Executing on localhost, get a secure shell session to remexe in the normal way, in a separate terminal window.
xterm -e slogin remexe
Executing on localhost, set up a ssh tunnel. This could actually be combined with the shell session, but it seemed simpler to use separate processes becuase if there were an error in the tunnel parameters I could kill it and do it over, without killing the shell session.
Note: On remexe the ssh daemon needs to allow tunnels.
/etc/ssh/sshd_config needs to say PermitTunnel yes
or
PermitTunnel point-to-point
. The default is to not allow tunnels.
You may need to edit the configuration file and reload the daemon.
ssh -w any -N -n remexe & # in background
Executing on both localhost and remexe, identify which tunnel device is being used. If there are several, the date on the symbolic link is the date when the tunnel was created, which you should know. The examples assume that both are using tun0.
ls -l /sys/class/net
Assign IP addresses to the endpoints; I'm using 192.168.1.1 on remexe and 192.168.1.2 on localhost. Create a point-to-point route between them through the tunnel. On remexe do this:
ifconfig tun0 192.168.1.1
route add -host 192.168.1.2 dev tun0
On localhost do this, interchanging the IP addresses:
ifconfig tun0 192.168.1.2
route add -host 192.168.1.1 dev tun0
To test the tunnel, try this on localhost:
ssh 192.168.1.1 uname -a
It will ask you to confirm the validity of remexe's host key; or if your security rules are extra paranoid you can pre-add 192.168.1.1 as an IP address of remexe in $HOME/.ssh/known_hosts.
If you need to monkey with your firewall, now is the time to do it.
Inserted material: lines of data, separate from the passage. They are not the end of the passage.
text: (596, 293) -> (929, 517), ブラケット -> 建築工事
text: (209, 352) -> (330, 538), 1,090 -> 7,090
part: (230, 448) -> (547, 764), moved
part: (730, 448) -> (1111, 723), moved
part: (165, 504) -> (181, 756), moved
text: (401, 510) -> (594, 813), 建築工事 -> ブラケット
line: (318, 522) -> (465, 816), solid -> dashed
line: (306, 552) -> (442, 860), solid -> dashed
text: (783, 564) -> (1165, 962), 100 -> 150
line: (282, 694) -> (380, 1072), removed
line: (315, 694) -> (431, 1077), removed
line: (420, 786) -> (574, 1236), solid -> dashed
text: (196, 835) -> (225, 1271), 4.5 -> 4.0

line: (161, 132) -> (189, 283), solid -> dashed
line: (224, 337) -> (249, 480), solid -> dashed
Now start the Xephyr X-server on localhost. It opens a window on your display which it uses as a framebuffer for the X objects sent from remexe. It will connect through the tunnel to remexe and attempt to get a session.
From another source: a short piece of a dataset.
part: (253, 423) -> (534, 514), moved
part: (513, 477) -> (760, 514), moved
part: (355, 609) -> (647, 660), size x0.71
Xephyr :2 -screen 1024x768 -from 192.168.1.2 -query 192.168.1.1
What could go wrong?
A raw X session over a DSL line can be quite slow. Give it plenty of time: as much as a minute to send over the greeter window(s) and the background picture.
The most likely case is that Xephyr sends XDMCP solicitation packets and gets no reply, due to an error setting up the tunnel, or firewall paranoia, or if xdm is not running on remexe. It will keep trying for two to three minutes, then print a message and some statistics. But it will not exit; you have to kill it or close the window explicitly.
You can use tcpdump on either end of the tunnel. This command line just spits out every packet.
tcpdump -i tun0 -l
If xdm is configured to reject your X-server, Xephyr will print the rejection message followed by statistics.
It is also possible that xdm tries to put a greeter on the X-server but the packets are blocked or are rejected by the X-server. tcpdump could distinguish between these cases.
If you do authenticate and start your session, expect it to go at the speed of an arthritic snail, unless you have a FIOS connection.
When finished, just kill Xephyr or close its window, and kill the ssh process for the tunnel. The tunnel devices and the routes through them will be deleted automatically.